The Vector Subspace of Real-Valued Continuous Functions
Recall on the Further Examples of Vector Spaces page that the set of real-valued function $F(-\infty, \infty)$ forms a vector space.
Now consider the subset of $F(-\infty, \infty)$ that contains the set of real-valued continuous functions. We denote this set by $C(-\infty, \infty)$. We will now prove that $C(-\infty, \infty) \subset F(-\infty, \infty)$ is a vector subspace.
Let $f, g \in C(-\infty, \infty)$ be two continuous real-valued functions, and let $a \in \mathbb{F}$.
- 9. The function $f + g$ produces a continuous function since $f$ and $g$ both have no points of discontinuities, and so $(f + g) \in C(-\infty, \infty)$, or in other words, $C(-\infty, \infty)$ is closed under addition.
- 10. The function $af$ also produces a continuous function since $f$ has no points of discontinuity and multiplication by the scalar $a$ results in either a vertical stretch or compression and does not create any discontinuities, and so $(af) \in C(-\infty, \infty)$ and so $C(-\infty, \infty)$ is closed under scalar multiplication.
Therefore the set of real-valued continuous functions is a vector subspace of the set of real-valued functions.
The Vector Subspace of Real-Valued Continuous Differentiable Functions
Denote the set $C^{(n)} (-\infty, \infty)$ to be the set of real-valued continuous and differentiable functions.

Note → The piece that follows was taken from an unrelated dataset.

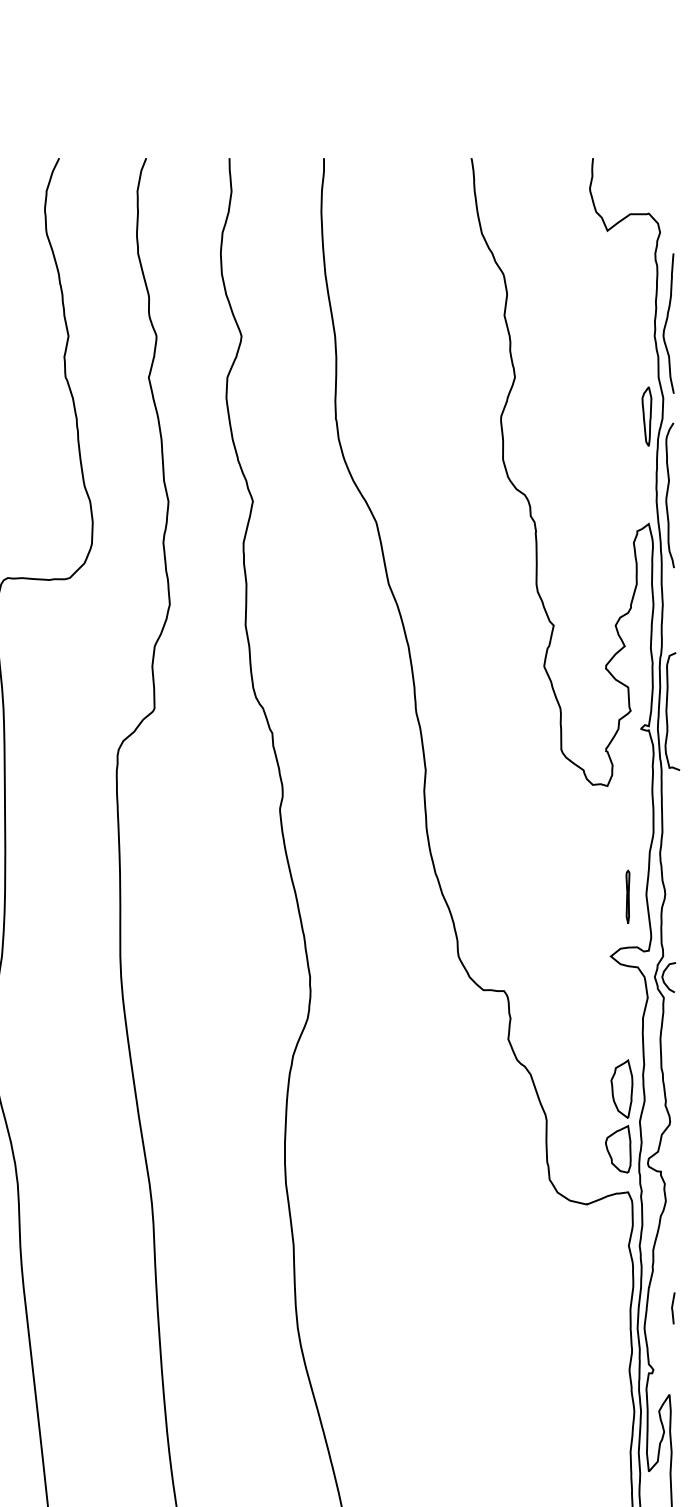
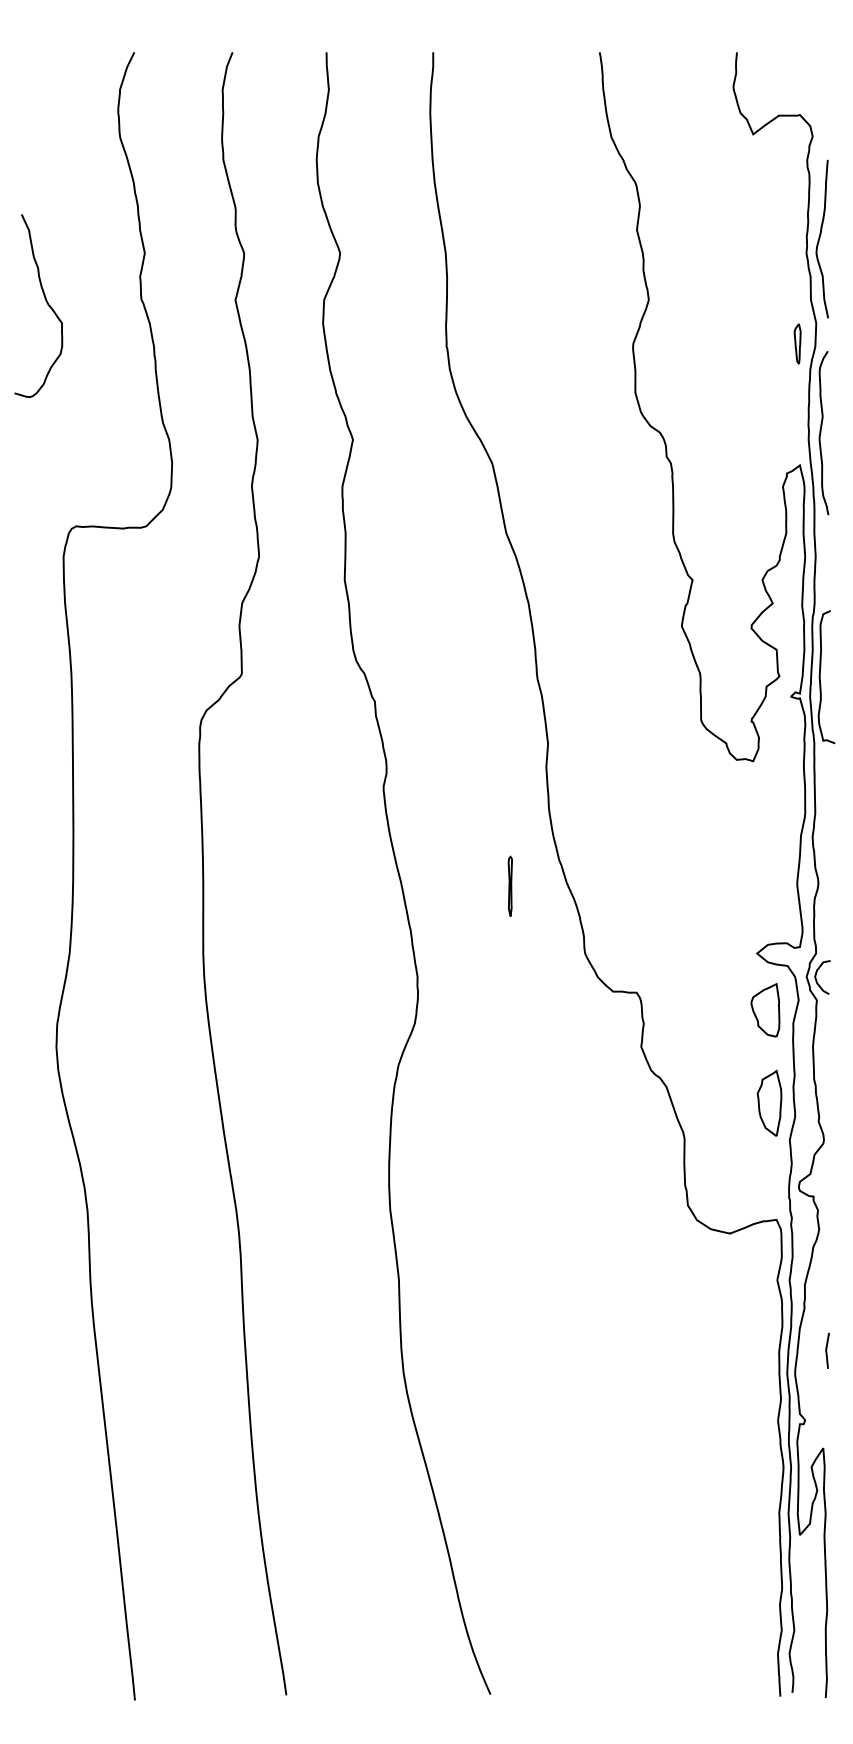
part: (646, 416) -> (797, 343), size x0.6
part: (627, 896) -> (509, 885), moved
part: (618, 1149) -> (765, 1010), moved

Recall that if a function is differentiable then it is continuous, but not all continuous functions are differentiable, for example, the function $f(x) = \mid x \mid$ is continuous for all $x$, but is not differentiable at $x = 0$, and so $C^{(1)}(-\infty, \infty) \subset C(-\infty, \infty)$. We will now verify that $C^{(1)}(-\infty, \infty)$ is a vector subspace.

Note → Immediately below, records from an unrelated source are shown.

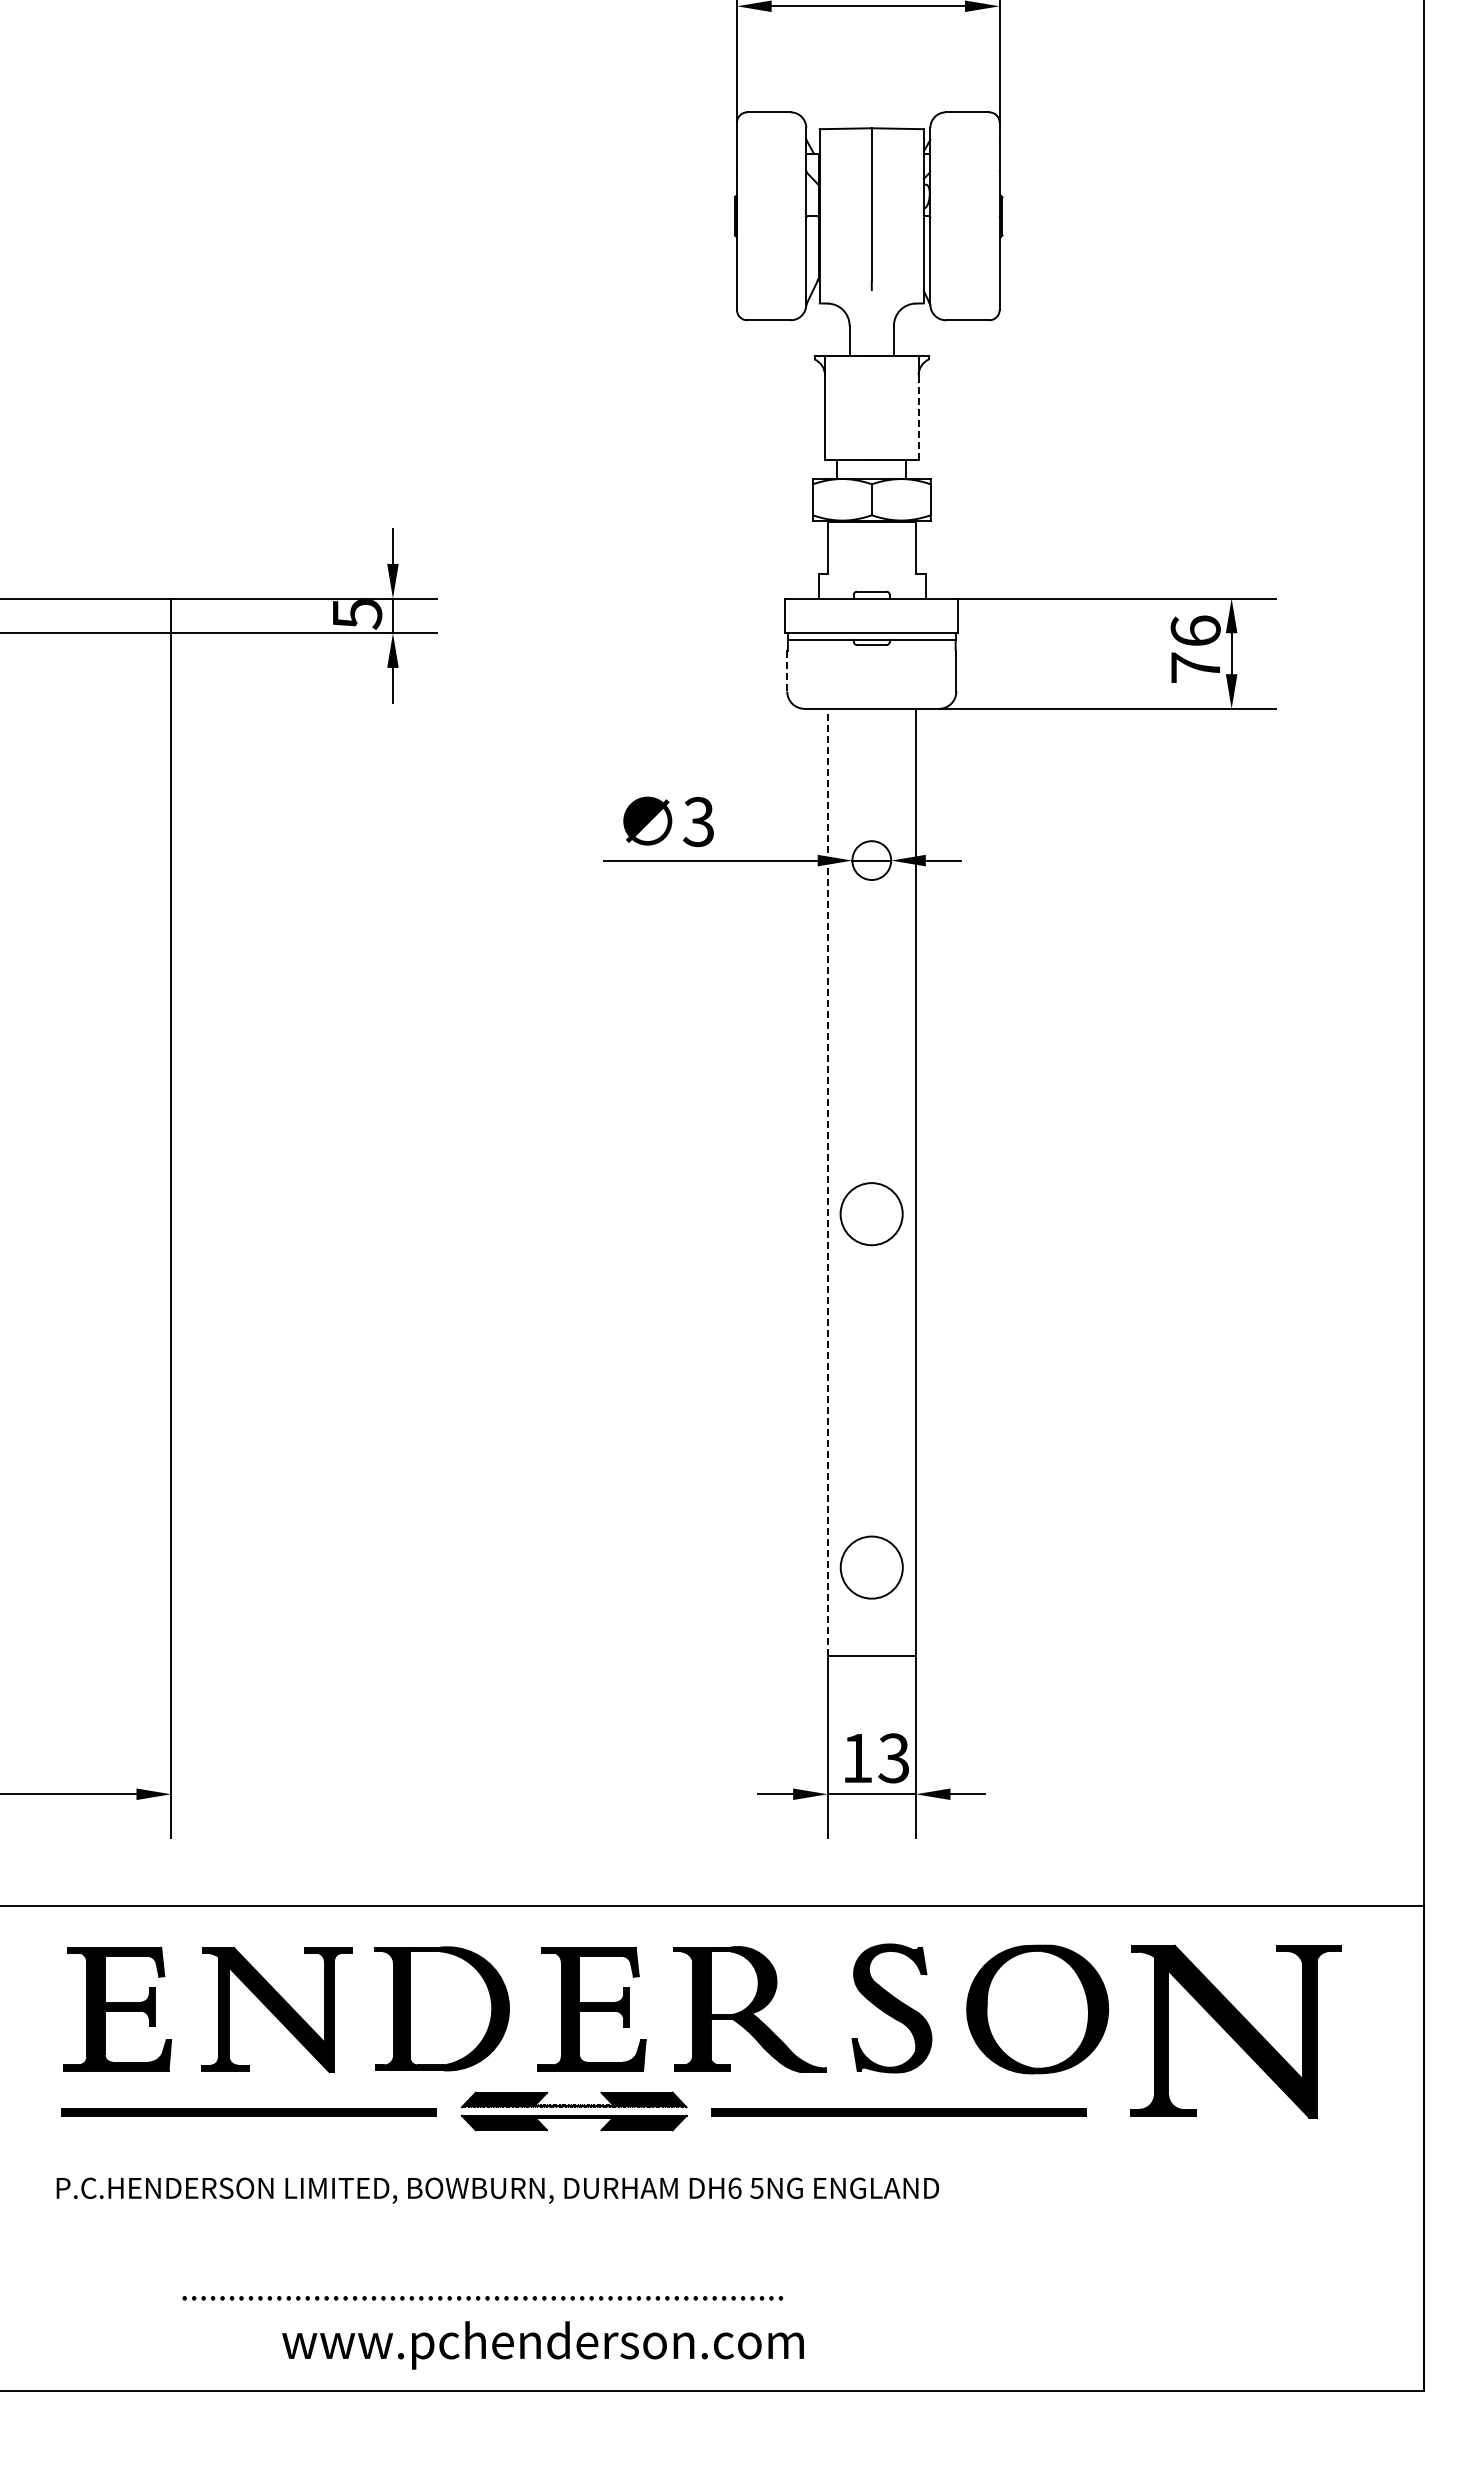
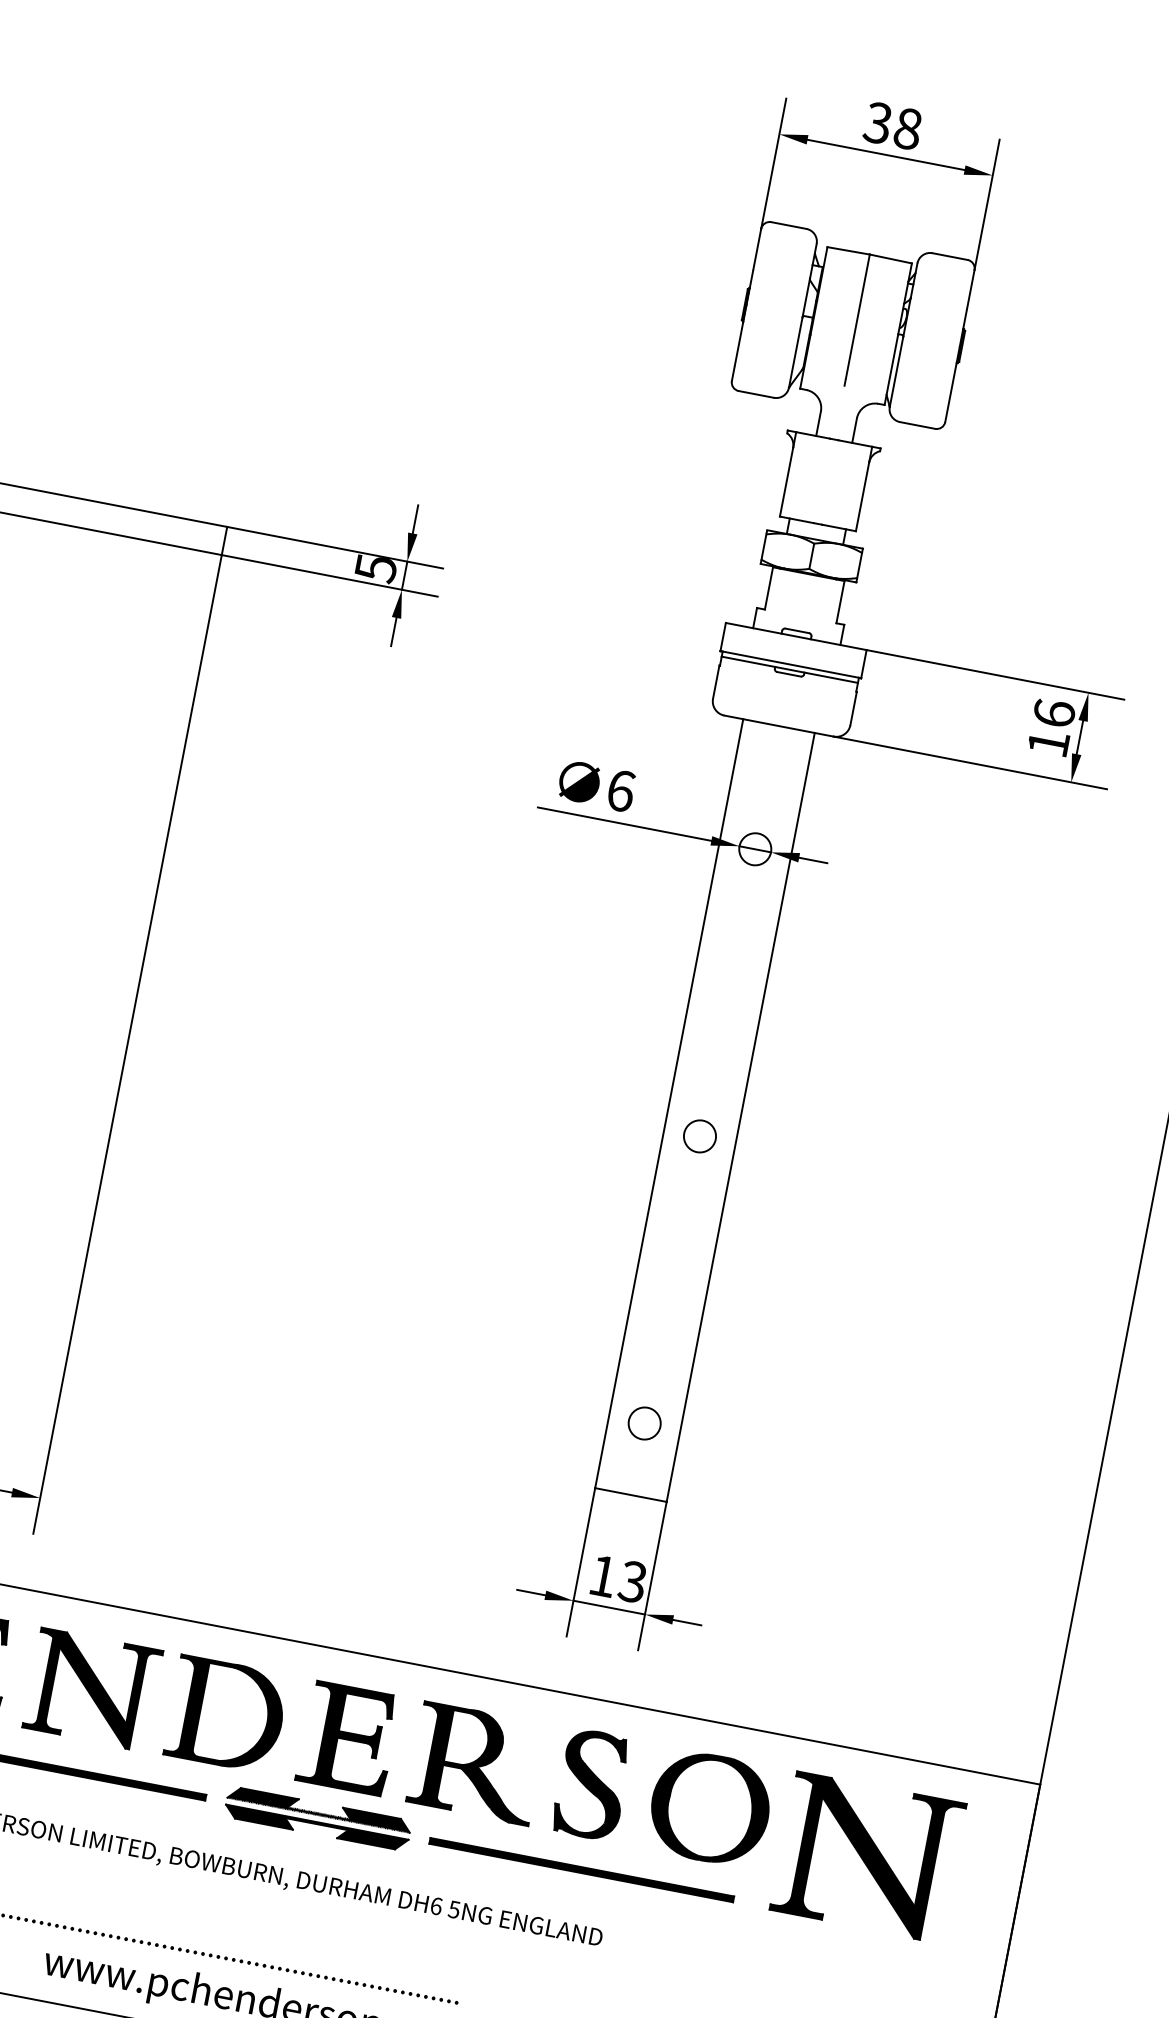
line: (918, 417) -> (862, 496), dashed -> solid
text: (1195, 667) -> (1048, 743), 76 -> 16
line: (787, 671) -> (716, 682), dashed -> solid
text: (698, 822) -> (620, 791), 3 -> 6
line: (827, 1181) -> (669, 1103), dashed -> solid
circle: (871, 1213) -> (699, 1135), size x0.62
circle: (871, 1567) -> (644, 1423), size x0.62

Let $f, g \in C^{(1)}(-\infty, \infty)$ be two continuous real-valued differentiable functions and let $a \in \mathbb{F}$.

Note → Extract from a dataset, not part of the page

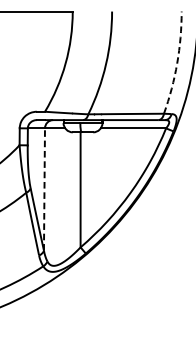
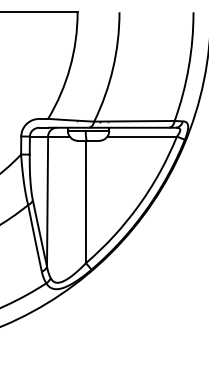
arc: (176, 63) -> (188, 67), dashed -> solid
line: (44, 189) -> (47, 201), dashed -> solid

- 9. $f + g$ produces a continuous differentiable function since the sum of two differentiable functions is differentiable by the sum rule for derivatives, that is $\frac{d}{dx} f(x) + \frac{d}{dx} g(x) = \frac{d}{dx} (f(x) + g(x))$, and so $(f + g) \in C^{(1)}(-\infty, \infty)$ and so $C^{(1)}(-\infty, \infty)$ is closed under addition.
- 10. $af$ also produces a continuous differentiable function implied by the scalar multiple rule for derivatives, that is $\frac{d}{dx} af(x) = a \frac{d}{dx} f(x)$ and so $(af) \in C^{(1)}(-\infty, \infty)$ and so $C^{(1)}(-\infty, \infty)$ is closed under scalar multiplication.
Therefore the set of real-valued continuous differentiable functions is a subspace of the set of real-valued continuous functions.
Note: The notation $C^{(n)}(-\infty, \infty)$ represents the set of real-valued continuous functions that are $n$-times differentiable. It is possible that show that $C^{(n)}(-\infty, \infty)$ is also a vector subspace, namely that $C^{(n)}(-\infty, \infty) \subset C^{(n-1)}(-\infty, \infty) \subset C^{(n-2)}(-\infty, \infty) \subset ... \subset C^{(2)}(-\infty, \infty) \subset C^{(1)}(-\infty, \infty)$. |